‘Lucky Strike’ Review: Fighting a Battle Behind Enemy Lines

nytimes
By nytimes
2 Min Read


The World War II movie “Lucky Strike” is part survival thriller and part throwback hymn to military heroism. It’s quite possible to appreciate the kill-or-be-killed action, starring Scott Eastwood as a man caught behind enemy lines, even as its Greatest Generation patriotism feels preserved in amber from another era in cinema and history.

The ground-level perspective stays close with Captain Castle (Eastwood), a resolutely ordinary soldier whose ornery flashes never quite resolve into rebellious swagger. He leads a group mission to disrupt Nazi Panzer tank activity during the Battle of the Bulge, but the explosive chaos strands him alone, forcing him to hobble across contested countryside in search of American lines.

Based upon research by Marc Frydman, who collaborated with the director, Rod Lurie, on the screenplay, Castle’s series of travails feel like a compendium of handed-down war stories: hopping into a Nazi tank, defending a family in a farmhouse, happening upon an American truck full of dead soldiers, radioing for help all the while. The camera practically crawls the terrain with Castle, and despite a sludgy digital look, the wonky pacing gets at the jolts and grind of war.

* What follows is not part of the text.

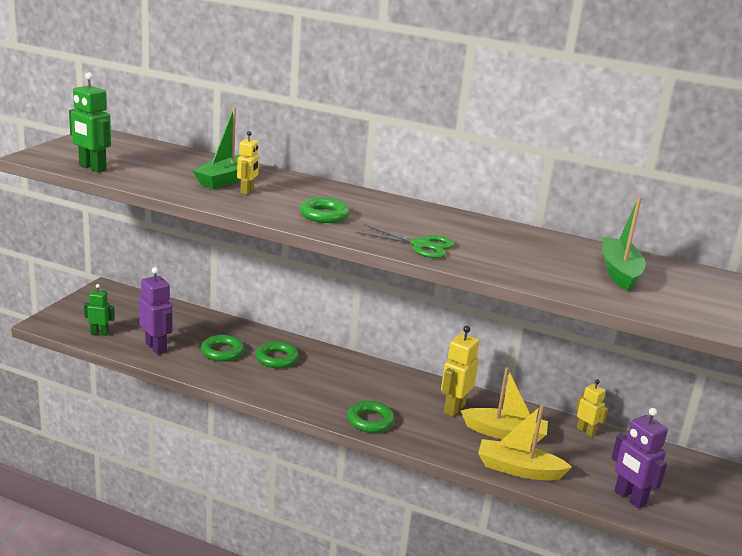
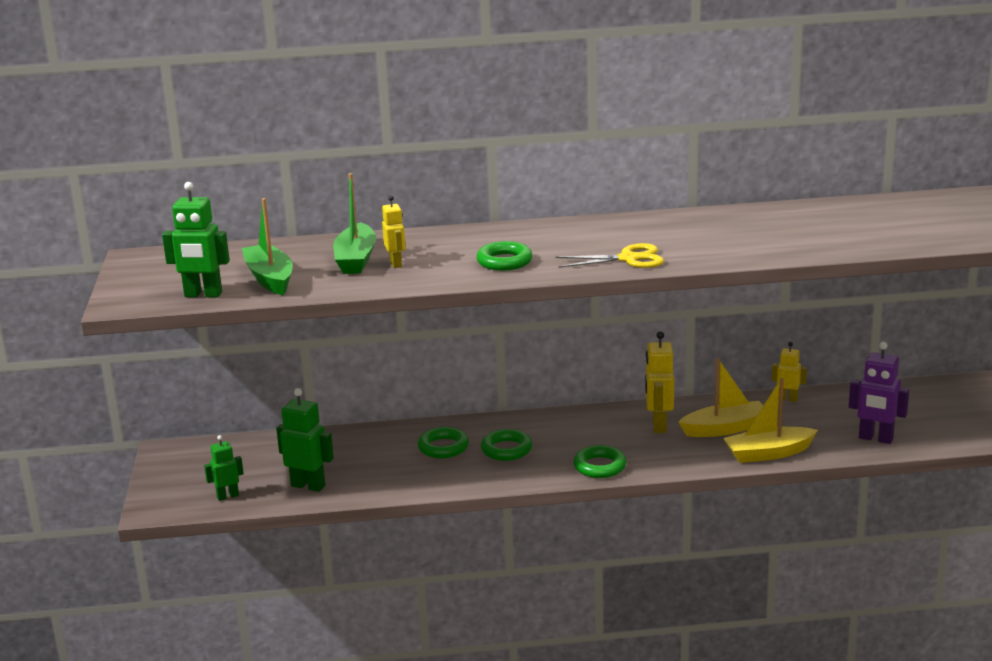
camera: 25 degrees left, 0 degrees up
(156, 348) = (308, 486): purple robot -> green robot
(222, 352) = (381, 463): green ring -> green ring (506, 449)
(421, 245) = (628, 259): green scissors -> yellow scissors
(619, 272) = (811, 225): green boat -> green boat (270, 279)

Eastwood’s Castle passes as just-doing-my-duty-sir soldier or gamer avatar, and the movie, directed by Rod Lurie, doesn’t require more. But a frame story burnishes his selfless decency as a civilian back home too, when he looks up a hero behind the scenes. It’s possible to dismiss all this as hokey, but in an age when a transactional U.S. government keeps withdrawing troops from Europe, Castle’s perseverance could land as both reminder and rebuke.

Lucky Strike
Rated R for violence, some grisly images, and language. Running time: 1 hour 42 minutes. In theaters.